Glad to see this making progress and the fix being applied. Great rifle just bad trigger design. Goes bang without toughing the trigger!!! :smack


----------



## alleyyooper (Apr 22, 2005)

*The sky is falling the sky is falling.* 
I own 6, two of which are muzzle loaders and one model 7 that has the same trigger. I've did the trigger adjustment my self on every one of them and did the slam test and none ever went off with out a finger on the trigger squeezing it.

 Al


----------



## simi-steading (Sep 27, 2012)

Not touching the trigger on mine.. It's not a stock trigger.. So I really have no worries about it.. It does go off if you breath on it though, but not if you drop it, or it will not go off if you turn off the safety like some do..


----------



## Vahomesteaders (Jun 4, 2014)

My remi 700 7mm mag I bouht two years ago has the xtrigger and they sent me a thing in the mail 3 weeks ago to send it back to be replaced. But im hesitant to do so. That trigger is as smooth as any I have ever felt on my other remi's. Its set at 2.8lbs and feels great. So I almost hate to do it. lol


----------



## rambotex (May 5, 2014)

I've had my Model 700(270) since the Early 80's. i've killed 100's of animals with this gun with no problems. sounds like a trick to me for Big Brother to know who has them and where they are.


----------



## Micheal (Jan 28, 2009)

Seems that the recall is for Model 700 and Model Seven rifles with X-Mark Pro (XMP) triggers manufactured from May 1 2006 and April 9 2014.

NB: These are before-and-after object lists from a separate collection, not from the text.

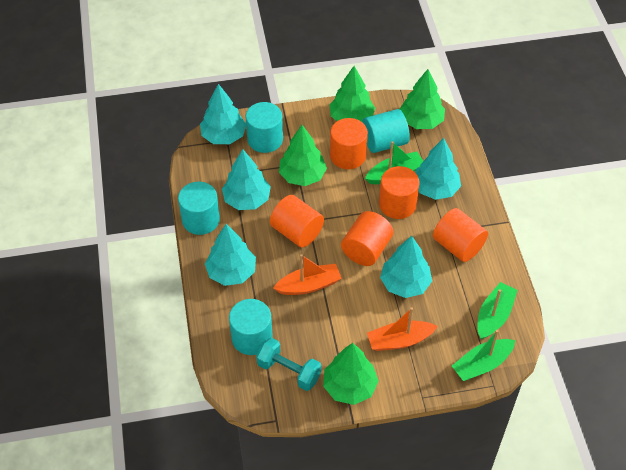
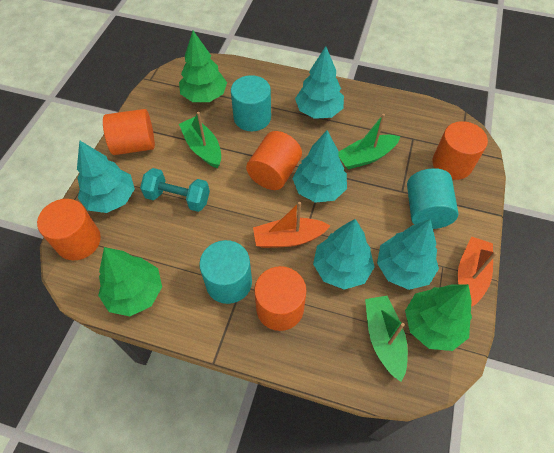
green tree: 4 -> 3
turquoise cylinder: 4 -> 3

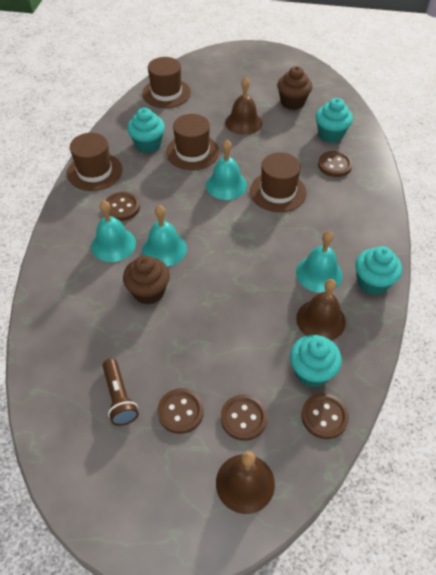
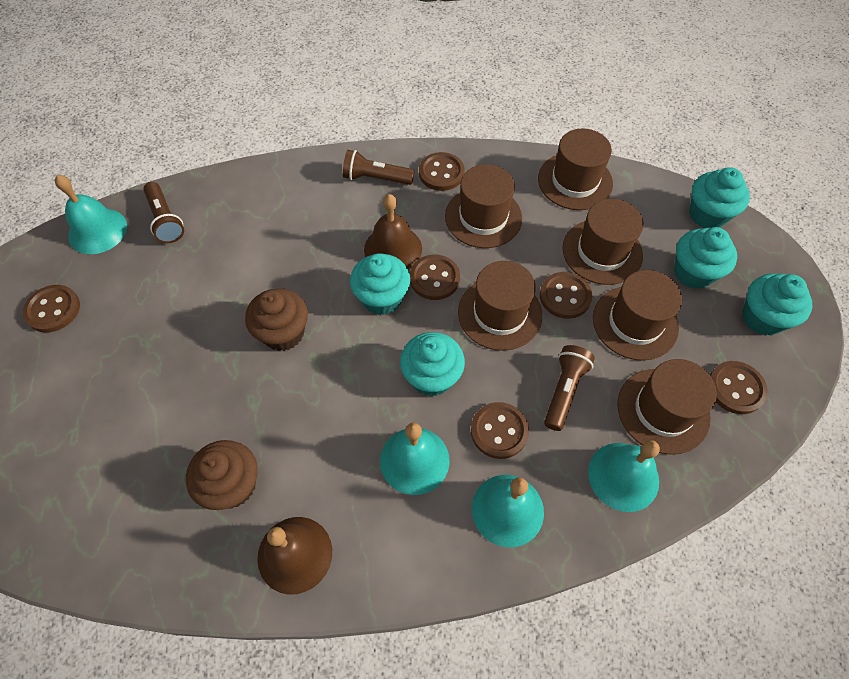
brown bell: 3 -> 2
brown button: 5 -> 6
brown flashlight: 1 -> 3
brown hat: 4 -> 6
turquoise cupcake: 4 -> 5

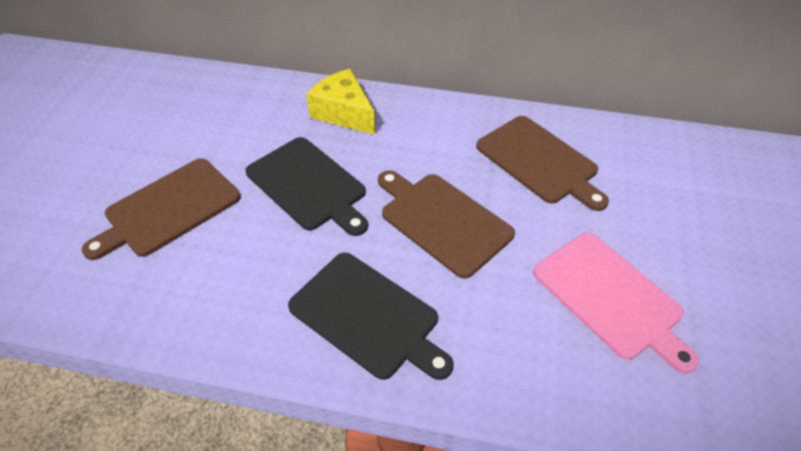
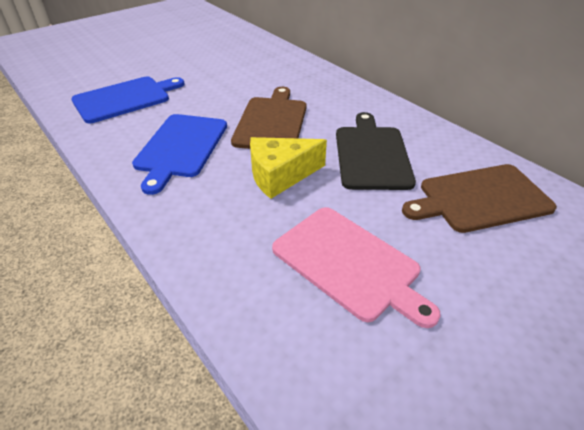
black cutting board: 2 -> 1
blue cutting board: 0 -> 2
brown cutting board: 3 -> 2

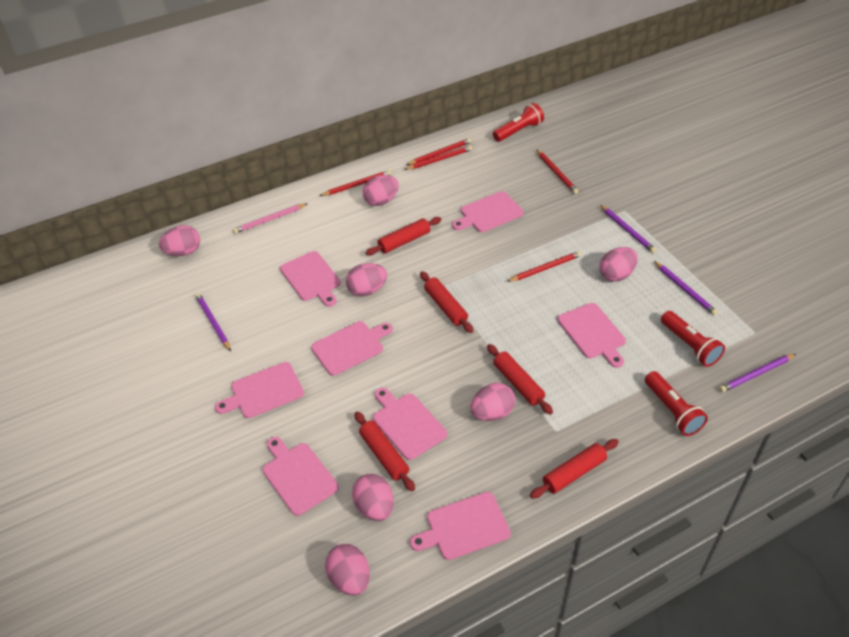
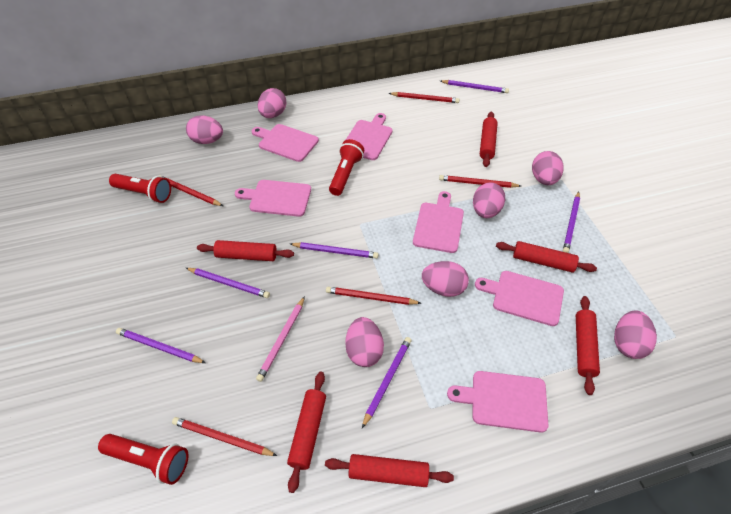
pink cutting board: 8 -> 6
purple pencil: 4 -> 6
red rolling pin: 5 -> 6

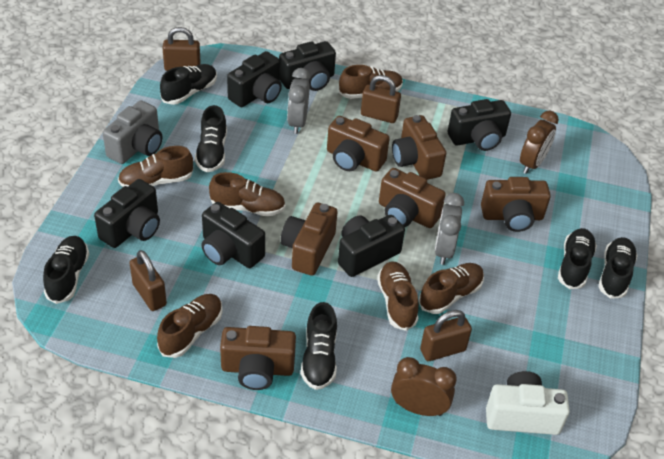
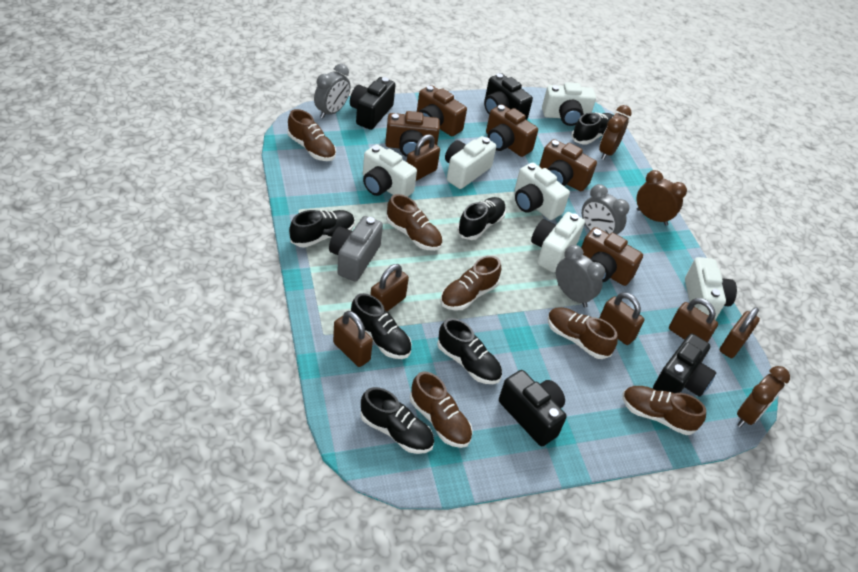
black camera: 6 -> 4
brown camera: 6 -> 5
brown clock: 2 -> 3
brown padlock: 4 -> 6
grey clock: 2 -> 3
white camera: 1 -> 6

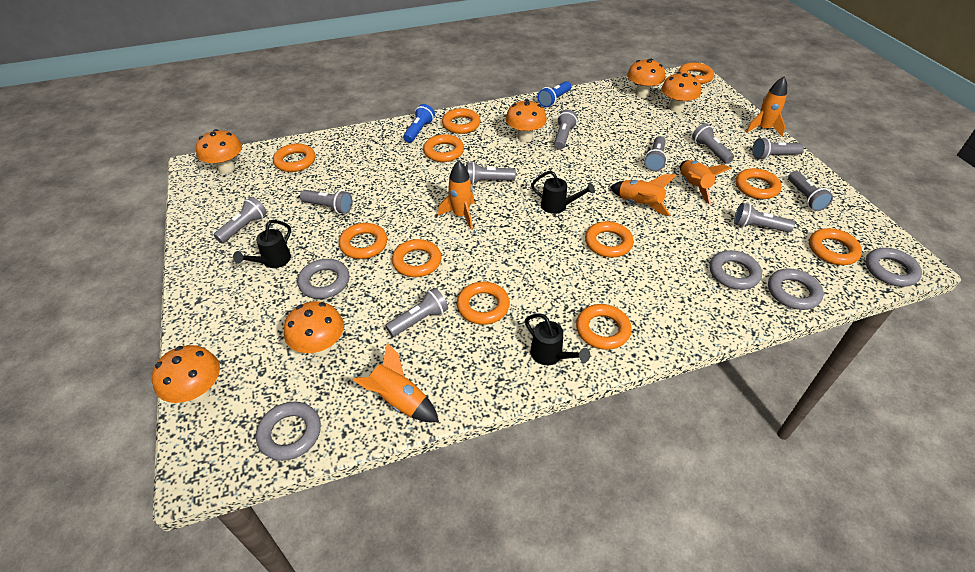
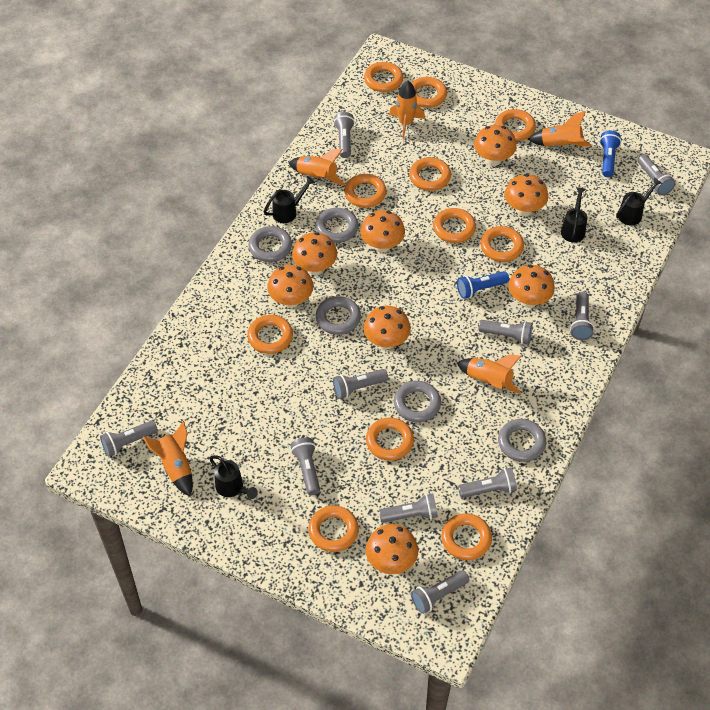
black watering can: 3 -> 4
orange mushroom: 6 -> 8

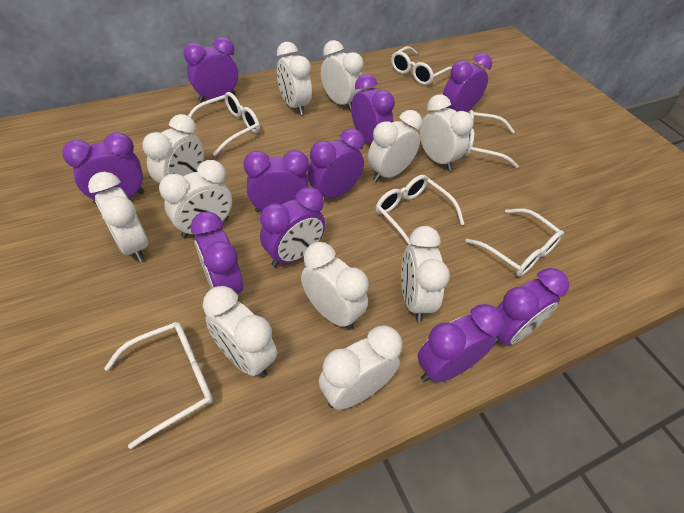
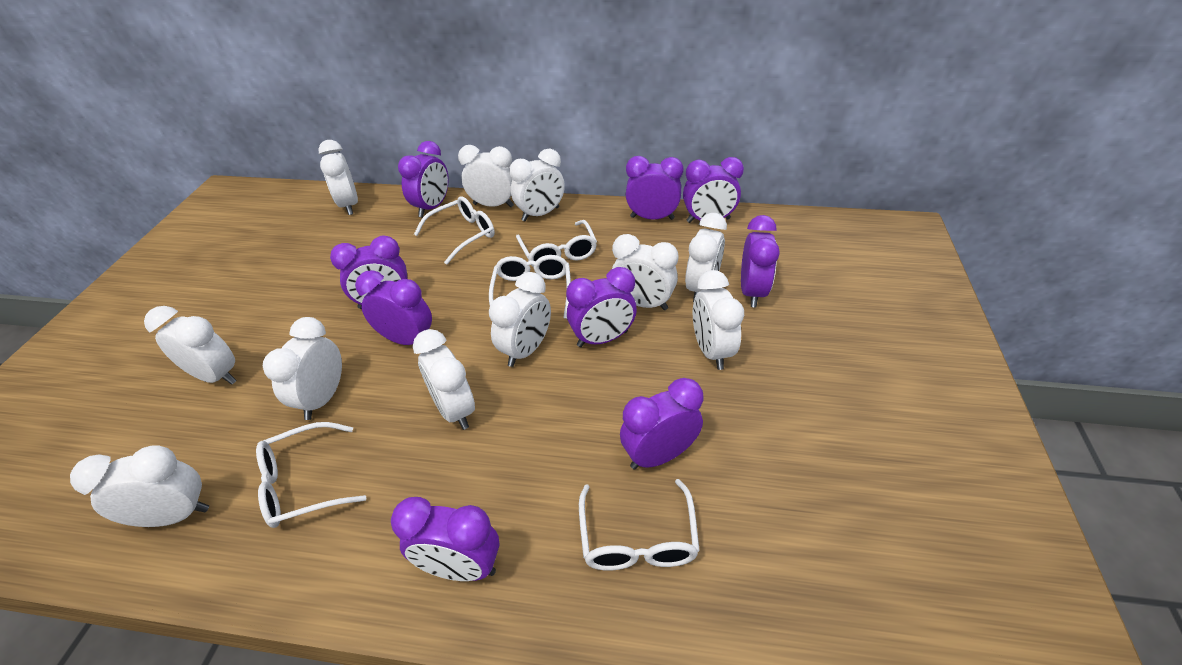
purple clock: 10 -> 9
white glasses: 6 -> 5

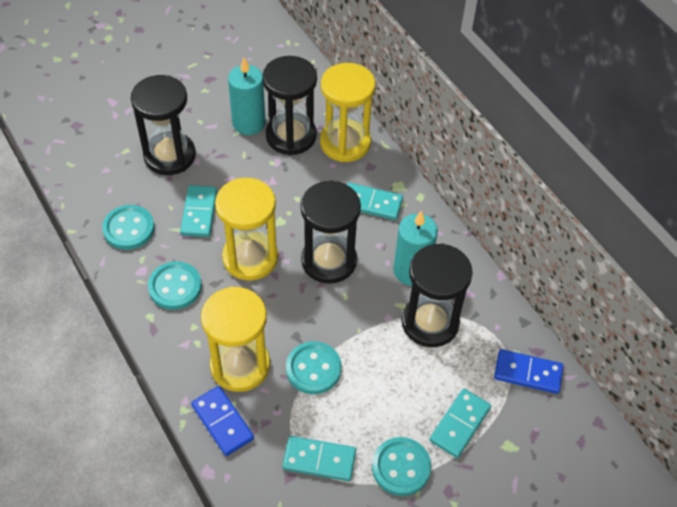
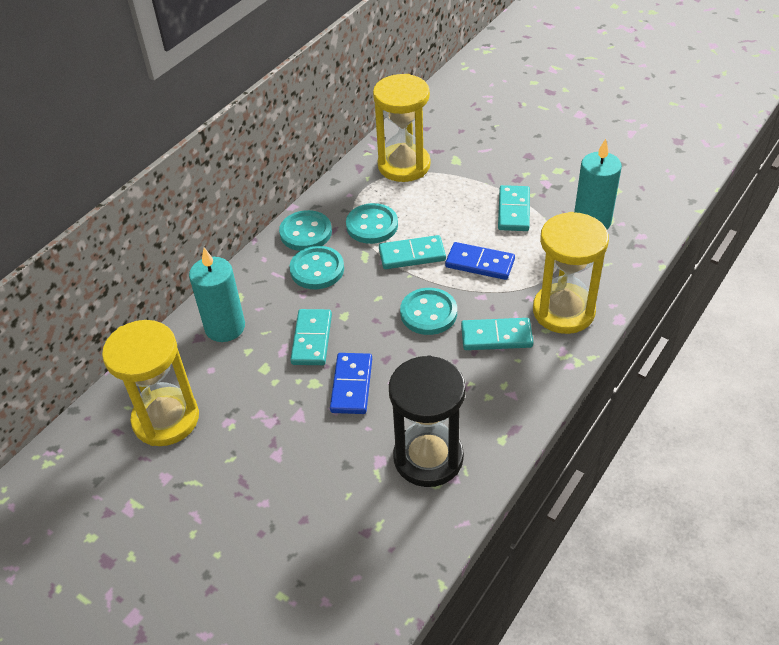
black hourglass: 4 -> 1

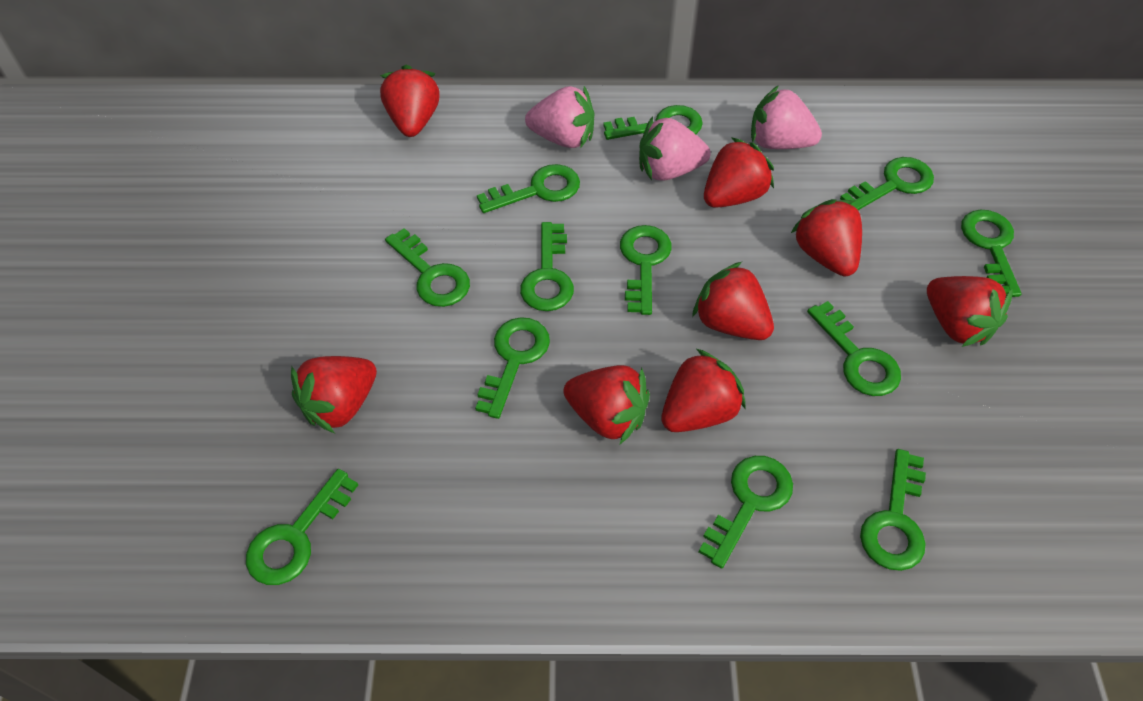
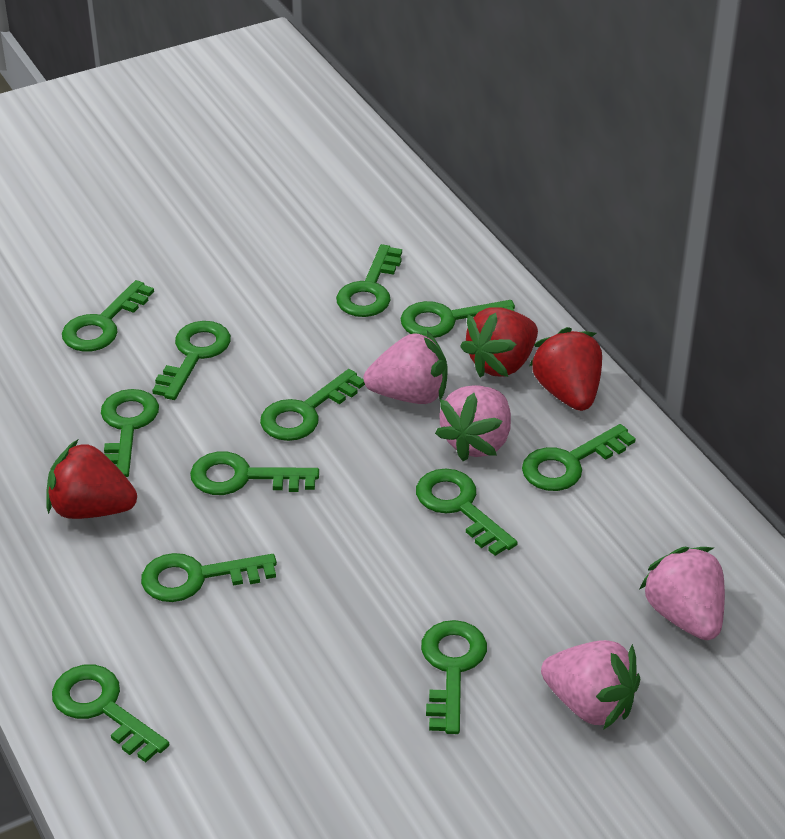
pink strawberry: 3 -> 4
red strawberry: 8 -> 3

If the face of the trigger is ribbed, your rifle does not have an XMP trigger and is NOT subject to recall. If the face of the trigger is smooth your rifle has the MXP trigger and subject to recall.

You can call 1-800-243-9700 (Prompt #3 then prompt #1) Mon through Fri 9AM to 5PM EDT. You will be asked for your name, address, phone number and rifle(s) serial number.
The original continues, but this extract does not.